Nein. Gerade finanziell erfolgreiche und aktive Leute haben schon aus steuerlichen Gruenden idR Kredite laufen. Und natuerlich ist jemand, der wiederholt Kredite genutzt und sauber bedient hat, vertrauenswuerdiger als jemand, dessen diesbezuegliches Verhalten unbekannt ist.
Warum ist es vertrauensunwürdig wenn jemand ohne Kredite auskommt? Das hinzubekommen klingt doch schließlich nach hoher finanzieller Kompetenz, die man belohnen statt bestrafen müsste,
Ich verstehe das Ganze – auch aus anderer Berichterstattung heraus – noch nicht: Ist jetzt das Scoring selbst verboten (in Abhängigkeit davon, wie die Kunden damit umgehen) oder ist nur die „falsche“ Verwendung des Scores verboten (dann betrifft dieser Teil des Urteils die Schufa doch gar nicht, weil sie nur den Score bereitstellt und keine Verantwortung dafür hat, wie ihre Kunden ihn verwenden)?
Gerne helfe ich aus:
Das Scoring selbst ist nicht verboten. Es ist allerdings nicht mehr erlaubt, aufgrund des Scores eine negative Entscheidung zu fällen, heißt einen potentiellen Kunden nicht anzunehmen.
Das große Problem mit der Schufa ist die Datenqualität. Imho wird die nicht sichergestellt und ist bei einer Anfrage wohl auch nicht transparent. Meine Score ist extrem schlecht, ich bekomme keine Wohnung, kein Handyvertrag, mit Banken ständig Ärger. Mein Leben bewältige ich, weil bis aufs Bankkonto alles über meine Eltern läuft. Einziger Ausweg: Ein teures Gerichtsverfahren ohne Gewissheit auf Erfolg.
Der Grund profan und simpel: Die Schufa hat mich vor zwei Jahren für tot erklärt. Das wurde auf nachfrage dann zwar korrigiert, aber „so wie man halt arbeite und arbeiten muss“ bin ich erstmal ein leeres Blatt Papier, eine andere Abteilung kümmere sich, das wieder herzustellen. Nix passiert, machtlos gegen ein intransparentes System.

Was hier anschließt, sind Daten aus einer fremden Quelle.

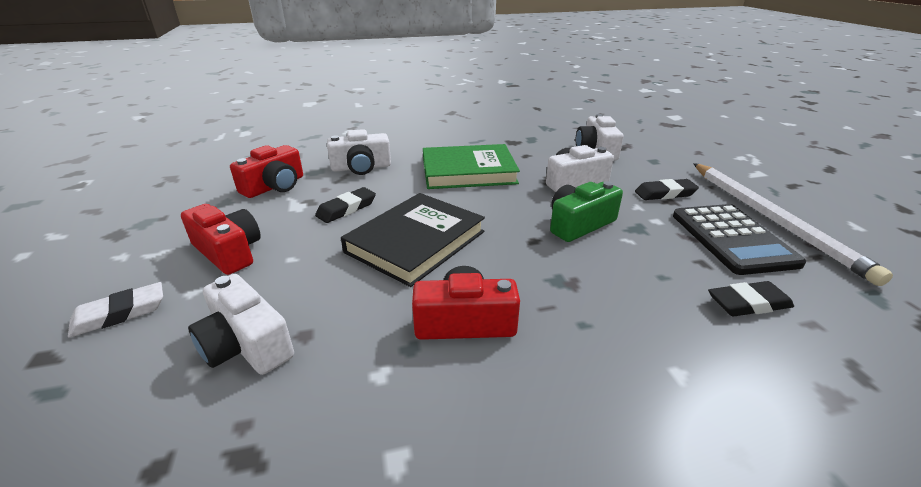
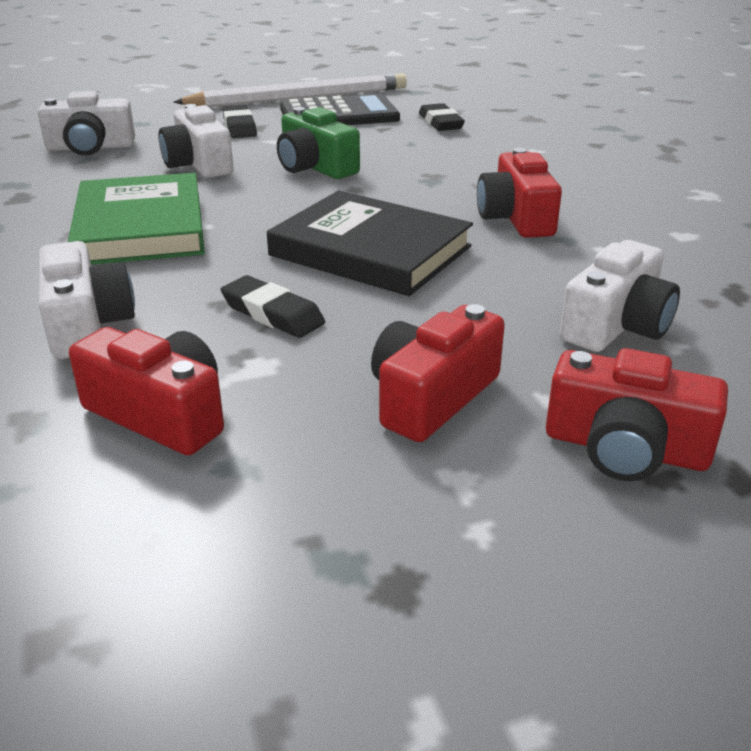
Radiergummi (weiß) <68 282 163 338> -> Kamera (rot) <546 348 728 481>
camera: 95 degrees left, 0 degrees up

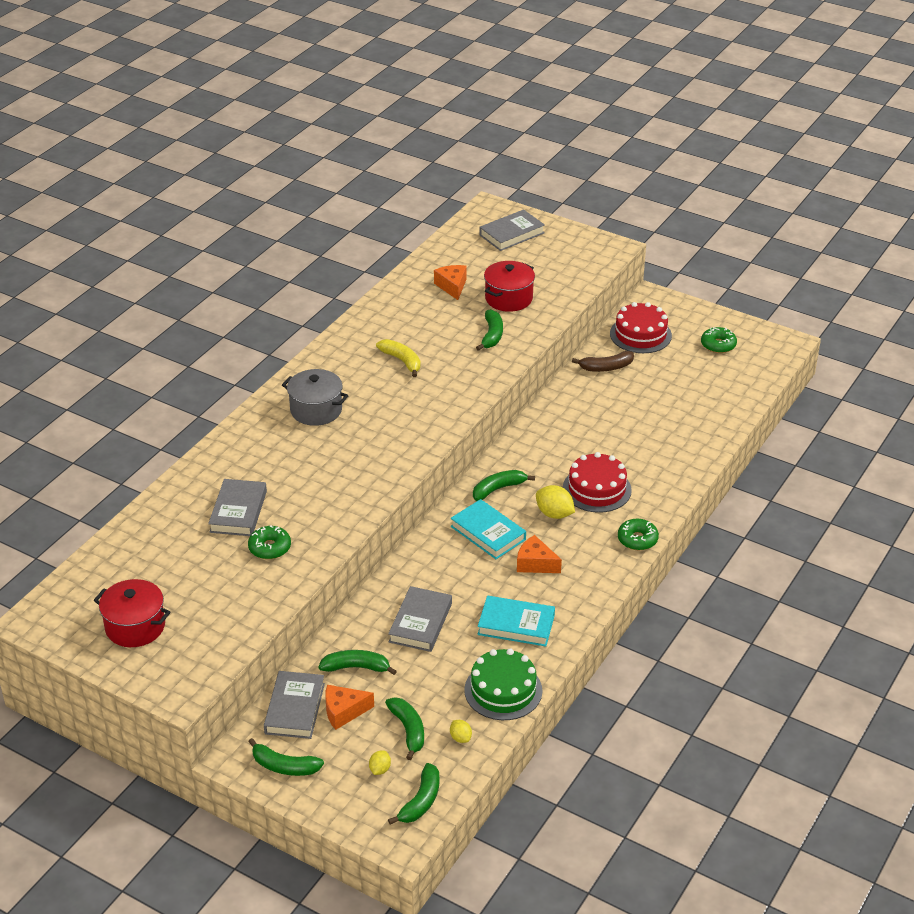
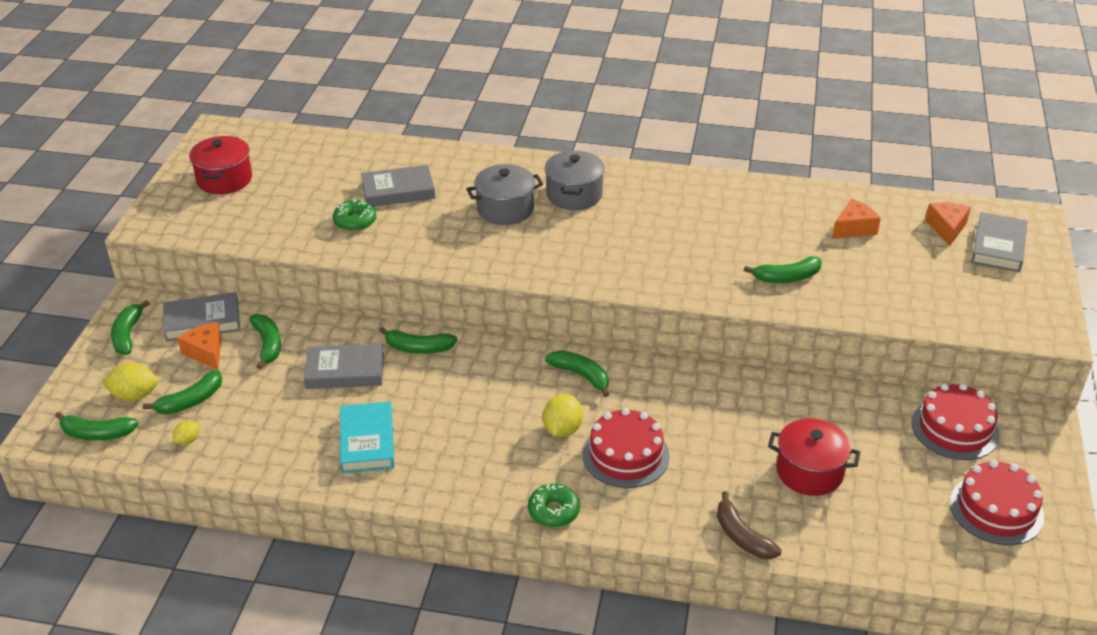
Banane (gelb) <376 339 421 377> -> none
Buch (türkis) <451 499 526 559> -> none
Kuchen (grün) <464 649 543 720> -> none
none -> Banane (grün) <379 327 457 354>
none -> Kochtopf (grau) <466 164 543 225>
Kochtopf (rot) <484 261 535 312> -> Kochtopf (rot) <768 418 860 496>, moved
Käse (orange) <517 535 562 573> -> Käse (orange) <925 202 971 246>, moved
Banane (braun) <572 351 634 372> -> Banane (braun) <717 491 782 559>, moved
Donut (grün) <701 327 737 353> -> Kuchen (rot) <950 460 1044 545>
Buch (grau) <479 209 545 251> -> Buch (grau) <972 212 1027 272>, 75 degrees clockwise
Zitrone (gelb) <369 750 391 775> -> Zitrone (gelb) <102 362 158 401>, x1.76
camera: 70 degrees right, 0 degrees up

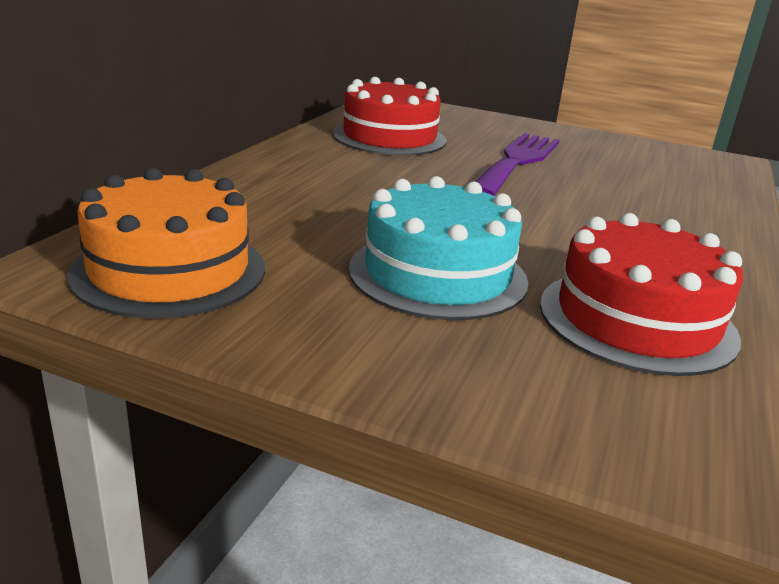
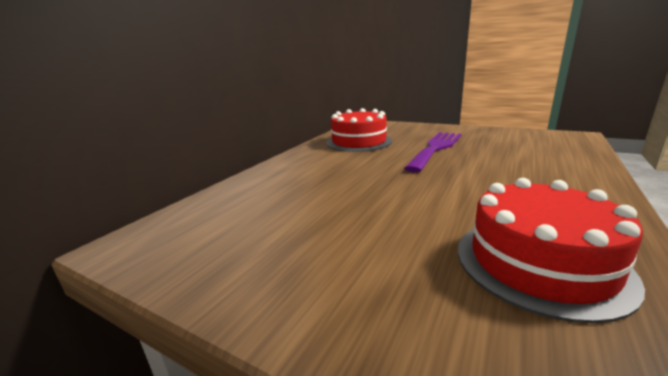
Kuchen (orange) <68 168 265 319> -> none
Kuchen (türkis) <349 176 528 320> -> none
camera: 10 degrees right, 5 degrees down

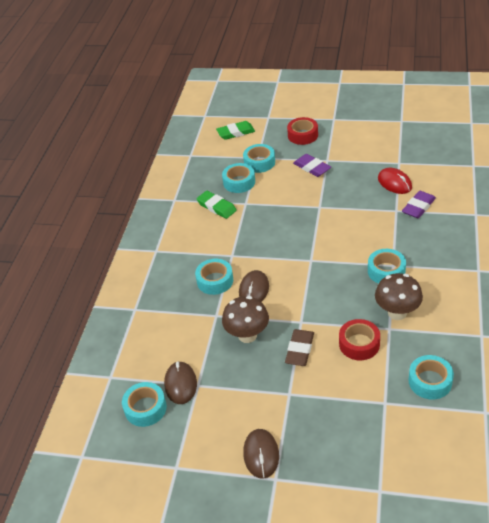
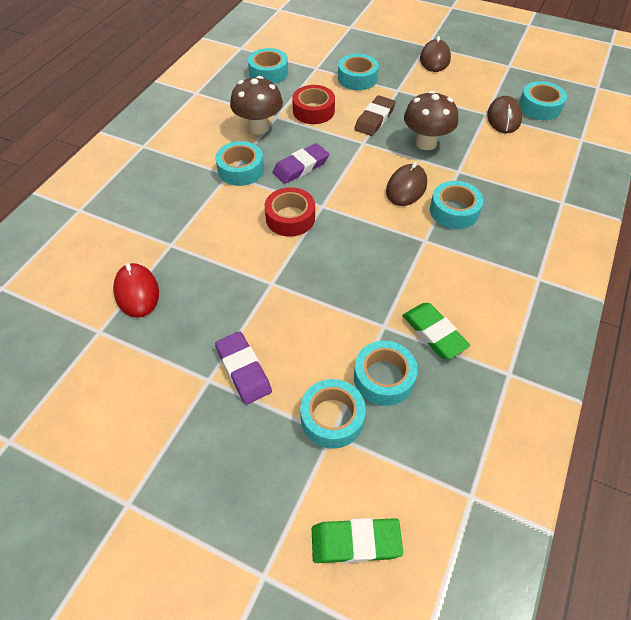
none -> Klebeband (türkis) <338 54 379 90>
Klebeband (rot) <287 117 318 145> -> Klebeband (rot) <265 187 315 237>, moved
Radiergummi (lila) <402 191 436 218> -> Radiergummi (lila) <273 143 329 184>, moved
camera: 170 degrees left, 10 degrees up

Extra doof: Durch viele Versuche etwas zu bekommen, wurden viele Anfragen gestellt. Scheinbar ist bereits die Anfragehäufigkeit ein Teil des Scorings und scheint ihn negativ zu beeinflussen.
> Scheinbar ist bereits die Anfragehäufigkeit ein Teil des Scorings und scheint ihn negativ zu beeinflussen.
Ja, das ist so, und ist schon länger bekannt.